---------- Exercise input ----------
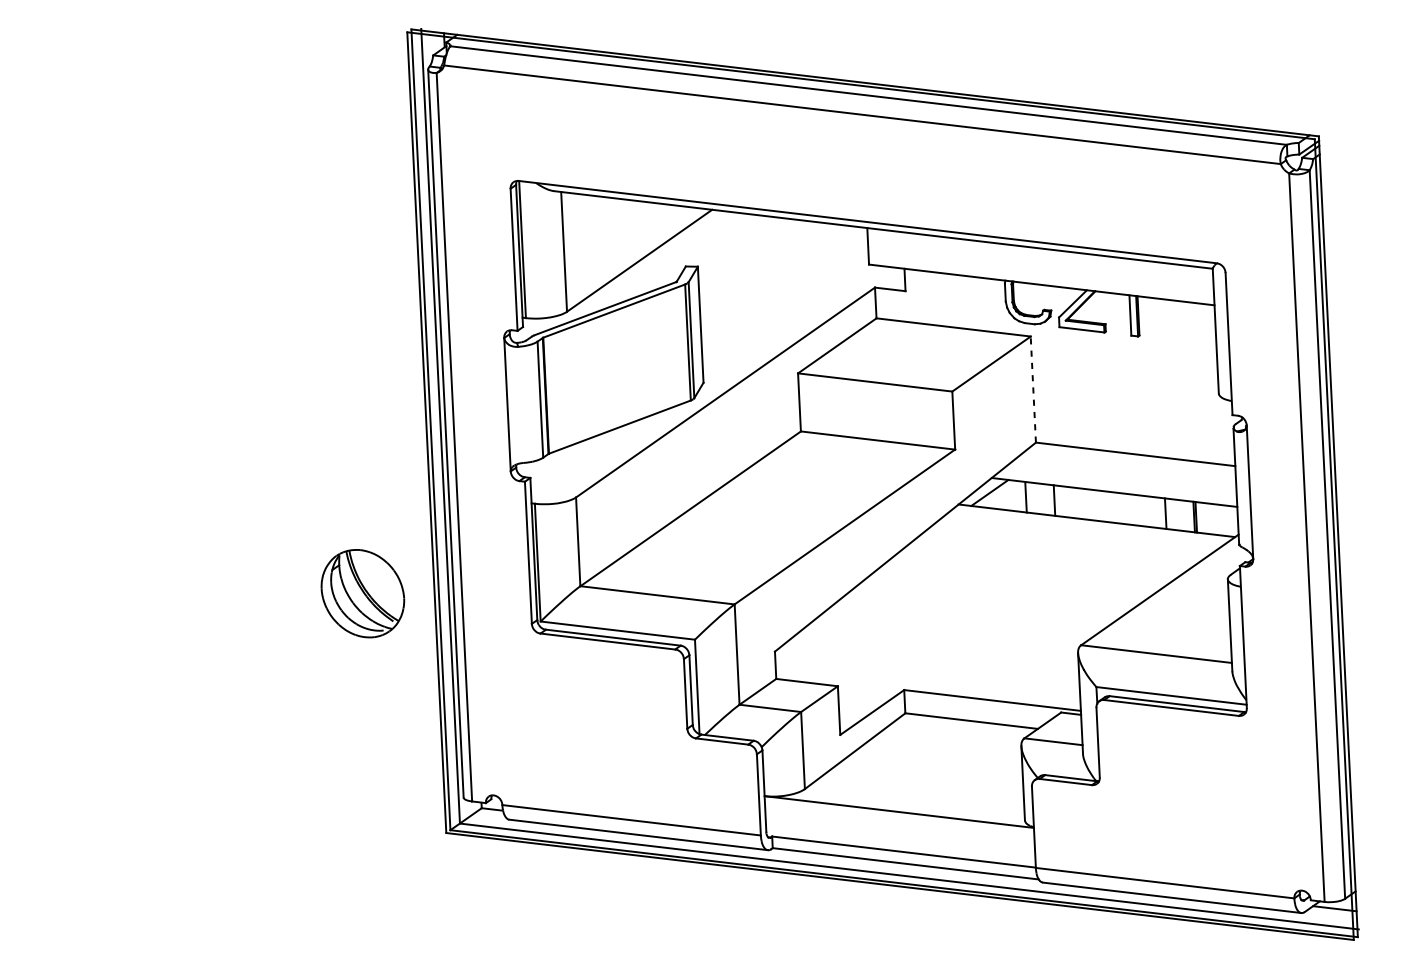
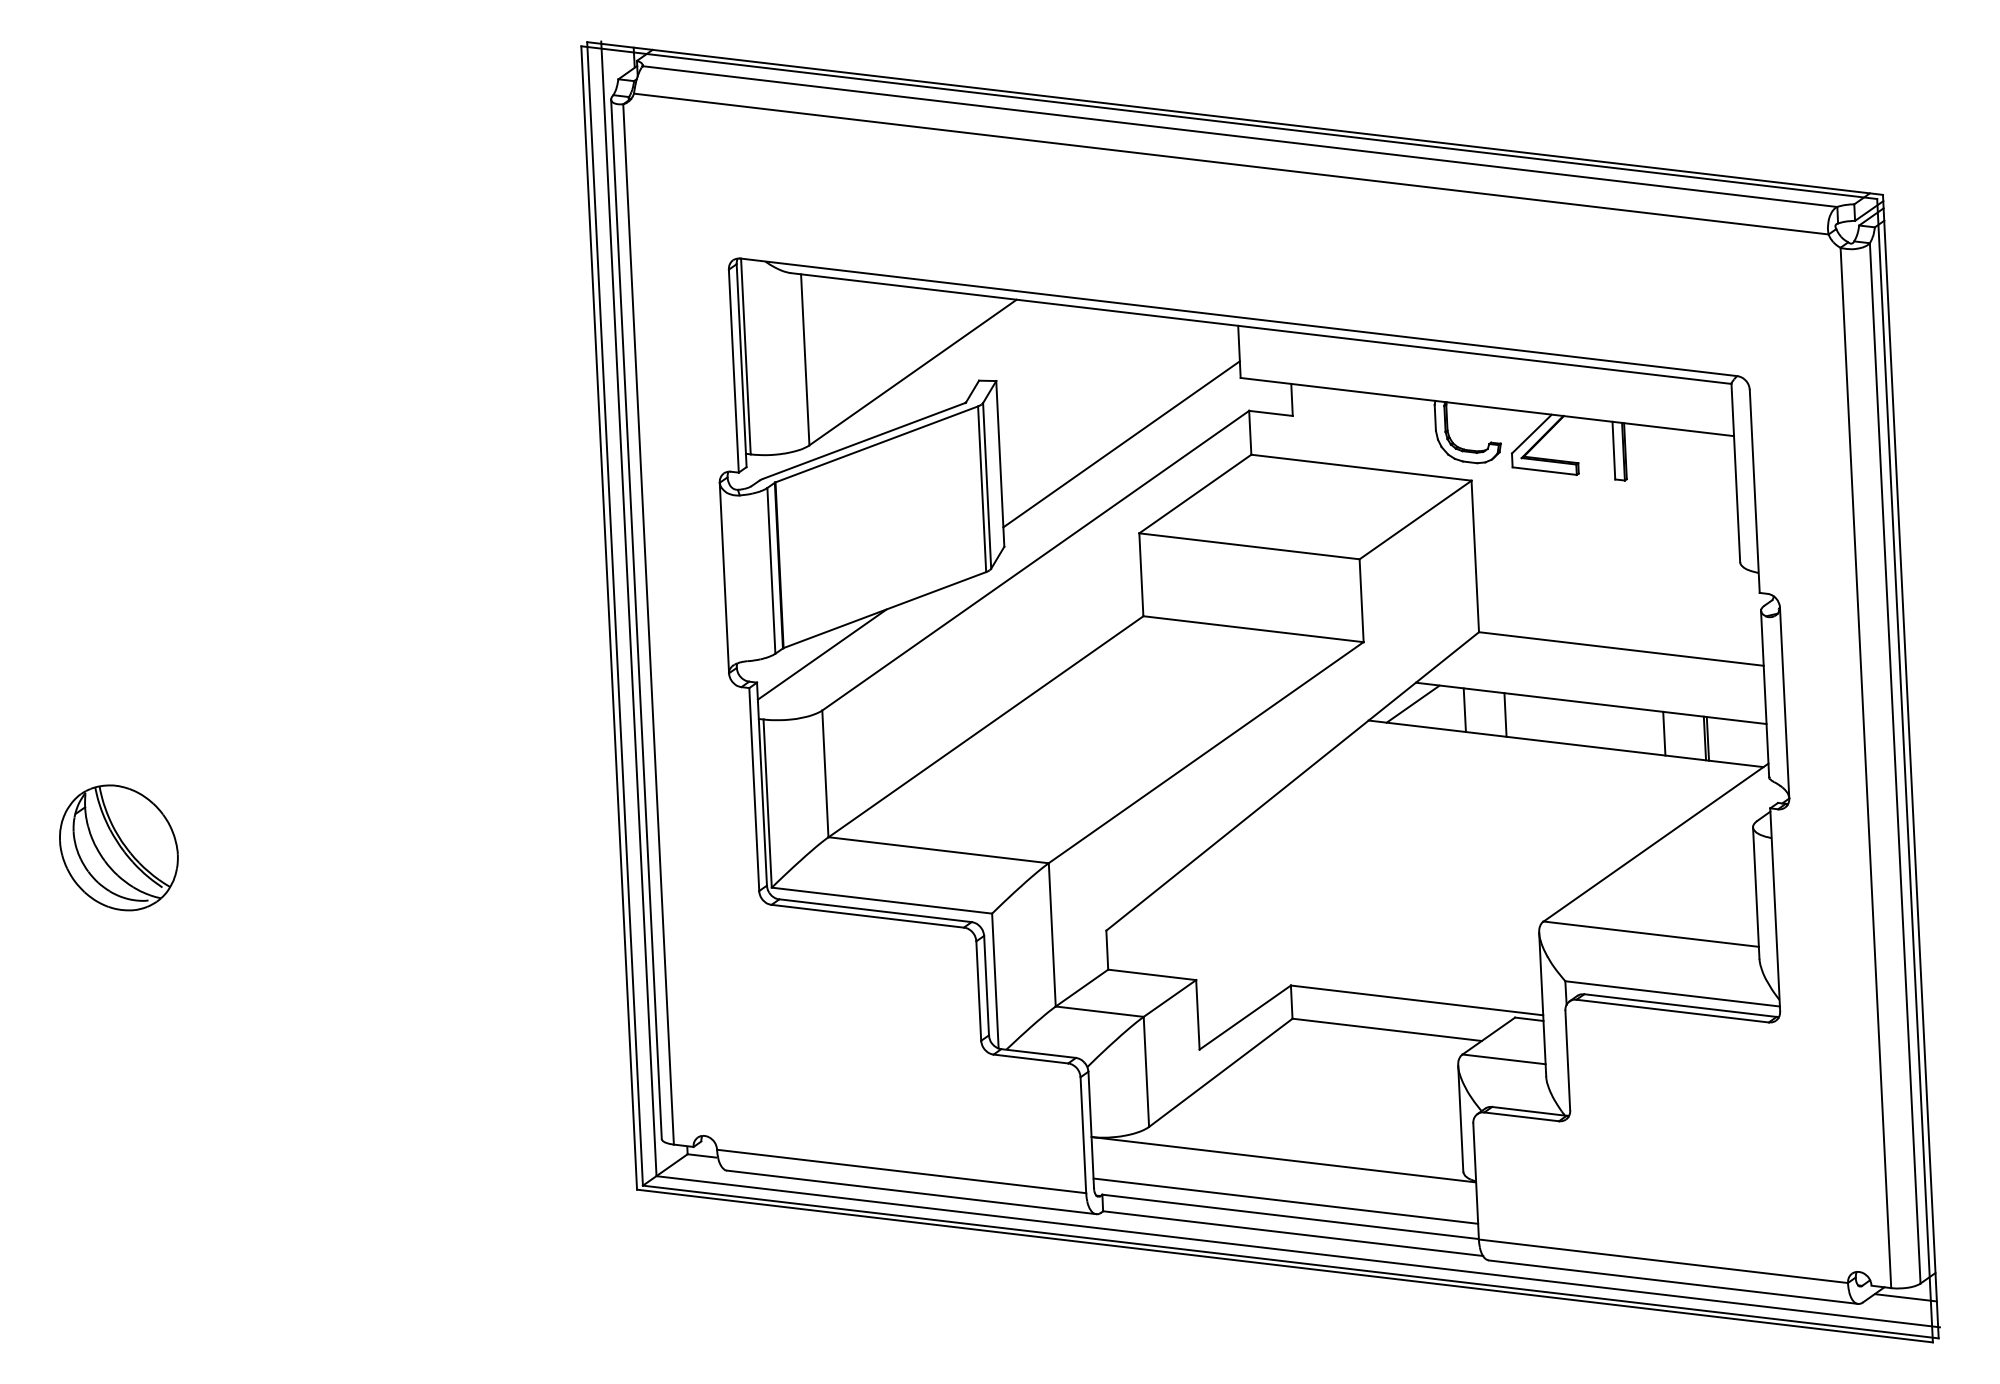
line: (785, 311) -> (1121, 444), added
line: (1033, 389) -> (1475, 556), dashed -> solid
line: (575, 458) -> (821, 654), added
part: (362, 593) -> (118, 847), moved
line: (900, 840) -> (1285, 1200), added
----------
> _Work order_
Images are to be excluded, and each record above written out word for word.

> _Answer to the exercise_
line: (785, 311) -> (1121, 444), added
line: (1033, 389) -> (1475, 556), dashed -> solid
line: (575, 458) -> (821, 654), added
part: (362, 593) -> (118, 847), moved
line: (900, 840) -> (1285, 1200), added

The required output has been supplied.